60% of pharma drugs would not have been developed without patent protection
Acemoglu and Linn
1% increase in the market size leads to 4-6% increase in new drug approvals. Use differences in market size growth as a representative instrumental.
Does the market incentive lead to the "right" kind of discoveries or "me-too" drugs?
Copayments lead to reductions in drug overuse, and an increase in generic use
Big decreases in utilization when the most common drug classes after a doubling of copayments
"Offsets" -- higher drug spending might lead to lower spending for other types of care. Patients with high cost-sharing for drugs are more likely to be hospitalized (stent implantation and anti-platlet drugs)
Medicaid comprises four public insurance programs into one:
First: Coverage of most medical expenses for low-income families.
Second: Not medicare for low income elderly
Third: Low income disabled
Fourth: nursing home expenses for the institutionalized elderly
Medicaid granted through lottery -- randomized natural experiments
Medicaid coverage reduced cost of care
More use of outpatient care, no differences between inpatient care
Issues: patients would have recieved this care even if uninsured, and some enrollees drop private insurance when eligible for medicaid.
Reduction in medical debt of between 600 and 1000 when they were enrolled in Medicaid through the ACA Expansion
Gross and Notowidigdo
Using differential changes in Medicaid eligibility criteria -- 10% increase in Medicaid eligibility leads to 8% decrease in personal bankruptcy
Examines the long term impact of medicaid spending. Using a 3% discount rate (and $872 per person annual cost of additional Medicaid eligibility), government recoups 56 cents of every dollar spent on childhood Medicaid by the time the individual reaches age 60
Regression discontinuity design compares cohorts of people that had vs. did not have Medicaid access between the ages of 8 and 13 - results are grouped for 'all races' and 'blacks.' Amongst black children 4.8% of increased eligibility in early childhood leads to 8-12% fewer hospitalizations and ER visits by age 25.

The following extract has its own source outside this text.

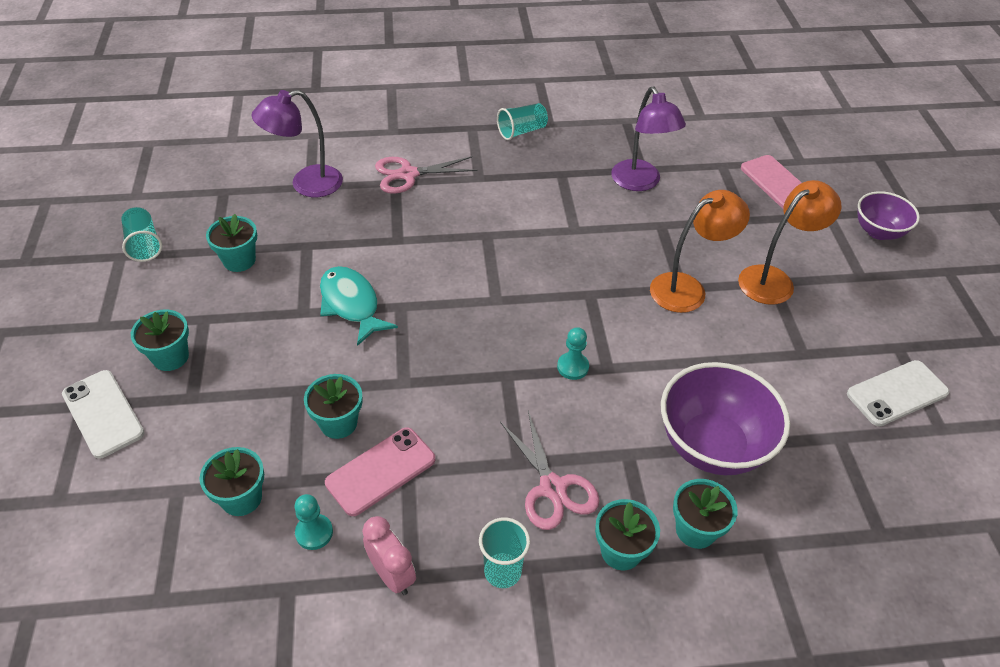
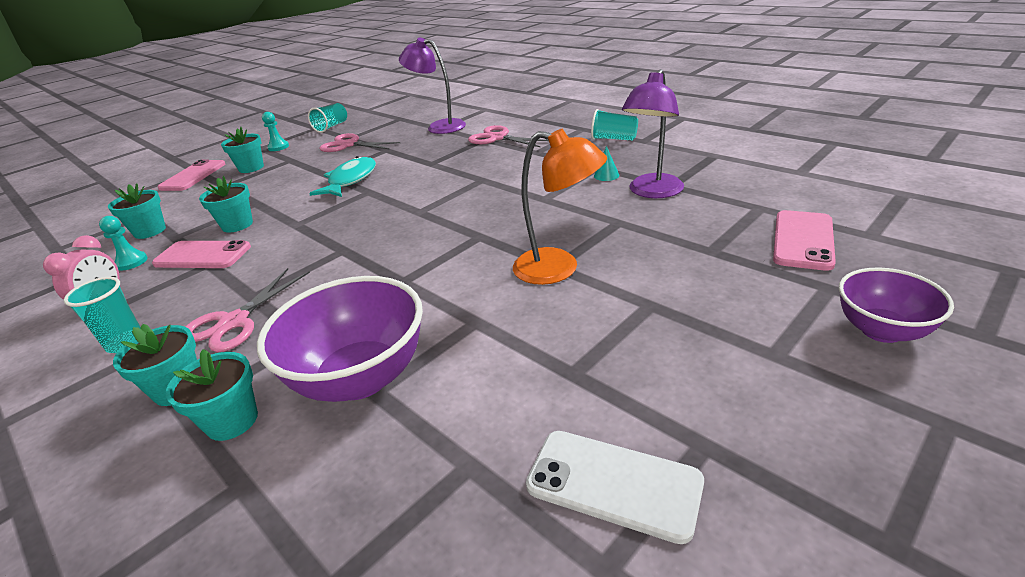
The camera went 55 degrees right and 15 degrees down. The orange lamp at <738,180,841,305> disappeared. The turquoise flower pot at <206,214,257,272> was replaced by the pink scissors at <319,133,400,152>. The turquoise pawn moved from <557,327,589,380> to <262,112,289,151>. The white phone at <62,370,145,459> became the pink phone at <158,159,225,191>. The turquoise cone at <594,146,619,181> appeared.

Health Care Quadrilemma. The four factors leading to spending growth are: tech growth, demand for healthcare, insurance coverage, healthcare R&D.
Part D insurance coverage for drugs increases R&D in drugs most likely to be demanded by this population.
Chandra and Skinner
Technology growth and expenditure growth in healthcare
Cutler and Lye
Provider prices reflect higher admin cost -- 40% of cost differences with Canada is due to admin expenses
Patient centered medical homes -- no reduction in costs, utilization or no improvement on 10/11 quality measures.
Modest savings for medicare ACOs after the ACA. 1.4% for first wave, 0% for the second wave
Pay for performance reduced readmissions from 21.5% to 17.8%
Joynt and Jha
There are many factors that influence the readmission rate outside the hospital's region, and P4P simply further penalizes regions with significant disadvantages.
Impact of Increased Deductibles. When considering a very tech saavy workforce and an increase in deductibles, spending down, mostly because of a reduction of care.
Figuring out what determines demographic variation in medicare spending -- practice variations or demand differences? Considered patients who move between different locations and if their spending adjusted to the new location average. Find that 40-50% of variation attributable to demand factors, rest to provider practice differences.